ParquetFiles.jl
ParquetFiles.jl copied to clipboard
Reading Parquet to DataFrame is slow
Reading a parquet file into a DataFrame is ~170 slower than using CSV.read with the same data. Not sure I can help improve performance but this is limiting my use of ParquetFiles.jl
MWE:
(@v1.4) pkg> st
Status `~/.julia/environments/v1.4/Project.toml`
[6e4b80f9] BenchmarkTools v0.5.0
[336ed68f] CSV v0.6.2
[a93c6f00] DataFrames v0.21.2
[626c502c] Parquet v0.4.0
[46a55296] ParquetFiles v0.2.0
using ParquetFiles, BenchmarkTools, CSV, DataFrames
CSV.read("data.csv")
DataFrame(load("data.parquet"))
Loading times for ParquetFiles
@benchmark DataFrame(load("data.parquet"))
BenchmarkTools.Trial:
memory estimate: 45.66 MiB
allocs estimate: 961290
--------------
minimum time: 287.492 ms (0.00% GC)
median time: 290.843 ms (0.00% GC)
mean time: 296.344 ms (1.64% GC)
maximum time: 326.041 ms (8.46% GC)
--------------
samples: 17
evals/sample: 1
Loading times for CSV:
@benchmark CSV.read("data.csv")
BenchmarkTools.Trial:
memory estimate: 758.14 KiB
allocs estimate: 2299
--------------
minimum time: 1.690 ms (0.00% GC)
median time: 1.735 ms (0.00% GC)
mean time: 1.772 ms (1.43% GC)
maximum time: 14.096 ms (63.93% GC)
--------------
samples: 2817
evals/sample: 1
As compared to pandas:
import pandas as pd
%timeit pd.read_parquet("data.parquet")
# 3.61 ms ± 25.8 µs per loop (mean ± std. dev. of 7 runs, 100 loops each)

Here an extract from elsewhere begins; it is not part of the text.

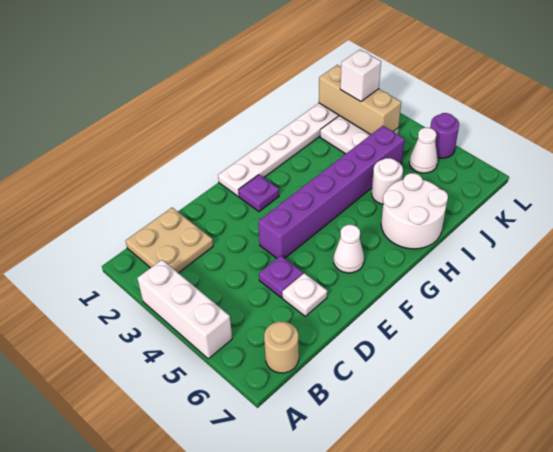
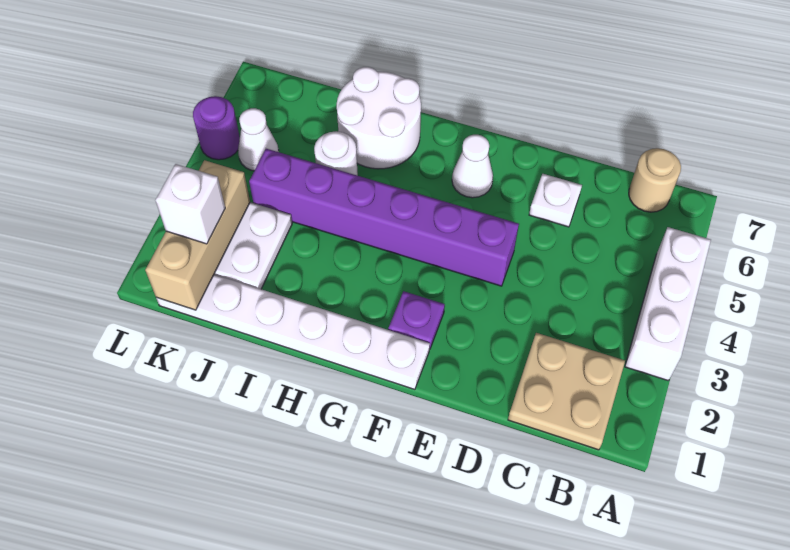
purple plate D5 level 1 -> none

%timeit pd.read_csv("data.csv")
# 4.73 ms ± 166 µs per loop (mean ± std. dev. of 7 runs, 100 loops each)
Data are included in zip file: data.zip
I think one of the reasons is that ParquetFiles.jl
doesn't have the interface Tables.columns
implemented, which makes DataFrame(...)
go to the fallback solution, that is, row by row appending.